Teresa Zylis-Gara's Elsa was the only Met-scaled performance of the evening. She brought warmth and a creditable amount of intensity to the role. Peter Hoffman, who had just made his Met debut in this role, was rather less than heroic in stature, and it was most disappointing to discover that Europe's leading heldentenor is really little more than a penetrating lyric with too limited a sense of vocal color.
Donald McIntyre's Telramund was not up to par. Mignon Dunn has made her Ortrud too overwrought for credibility. Nor was Bonaldo Giaiotti's King as imposing as last time around.
Patane was also in charge of "Tosca" in what proved to be an entertaining, old- fashioned performance. The maestro ferreted out the volatile tensions of the score with impressive power.
Cornell MacNeil has refined his menacing Scarpia into something even more evil and malevolent than it was last season. As Cavaradossi, Giuseppe Giacomini was in splendidly secure voice -- rare for him. But he tended to substitute mere emoting for sheer poetry.
In the title role, Montserrat Cabelle made more of an effect than might at first be expected. It is the first time in years that a prima diva has assumed the role at the Met (Leonie Rysanek's ill-fated 20th anniversary date excepted, though she redeemed herself on the Met tour later that spring). And if she proved not to be in the grand theatrical tradition of a Rysanek or what Nilsson or Callas must have been, she at least coped creditably with what she had for histrionic resources. Vocally in fine fettle, her top rang out strongly, truly, (some startingly fine high "C's" in Act 2) she moved with as much of a sense of the drama as her placid temperament allows. And always the emotions she was singing about were very clear, even if some of the words were not.
There was nothing casual or indifferent about this Tosca, and Cabelle came forth with her finest effort in recent seasons -- a grand old evening of fun on the scale the Met is noted for.

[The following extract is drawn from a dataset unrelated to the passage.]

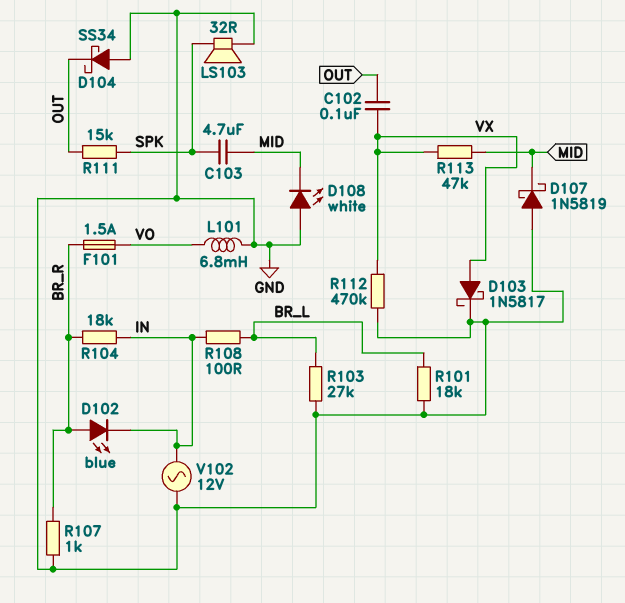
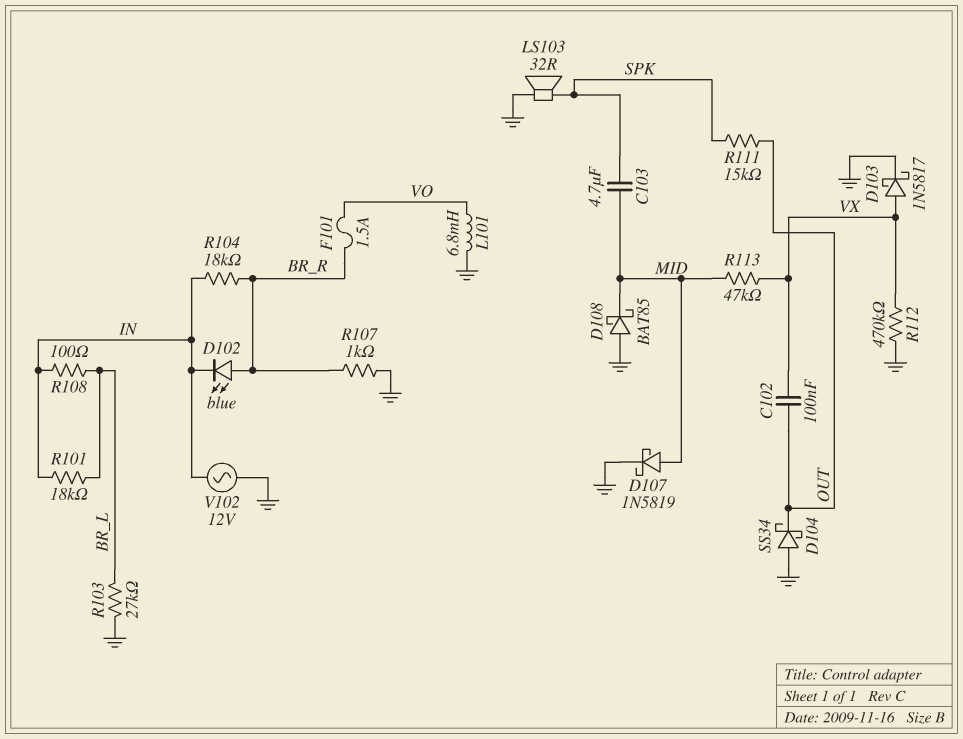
D107: schottky 1N5819 (A GND, K MID) -> schottky 1N5819 (A MID, K GND)
D108: LED white (A GND, K MID) -> schottky BAT85 (A GND, K MID)
R101: 18k (BR_L, GND) -> 18k (BR_L, IN)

Would that "Eugene Onegin" could have ended its run at the Met with glory rather yhsn indifference. Honors went to Benjamin Luxon, in his Met debut. He proved to be a very compelling actor -- expertly delineating all the brooding shifts of the title character. The voice is small, unimposing, and quite colorless however, so his was primarily a visual performance. Wieslaw Ochman's Lenski had a rough Slavic charm, and some genuine peotic feeling when he sang softly. Teresa Kubiak once possessed a strong voice (witness her performance on the Solti recording of this opera). Now it is the hollowest shell and no amount of histrionic impulse (of which there was a good deal) could compensate for an intrument that no longer responds to shading, color, or dynamic. In the pit, Emil Tchakarov seemed even less able to ferret out the deep-rooted tensions and richness of the score than he was earlier this season. But at least the orchestra played most handsomely, as it did for all the condutors this week. This is indeed tribute to the remarkable work James Levine is doing as music director in building this pit ensemble into something consistent, reliable, and responsive to any conductor.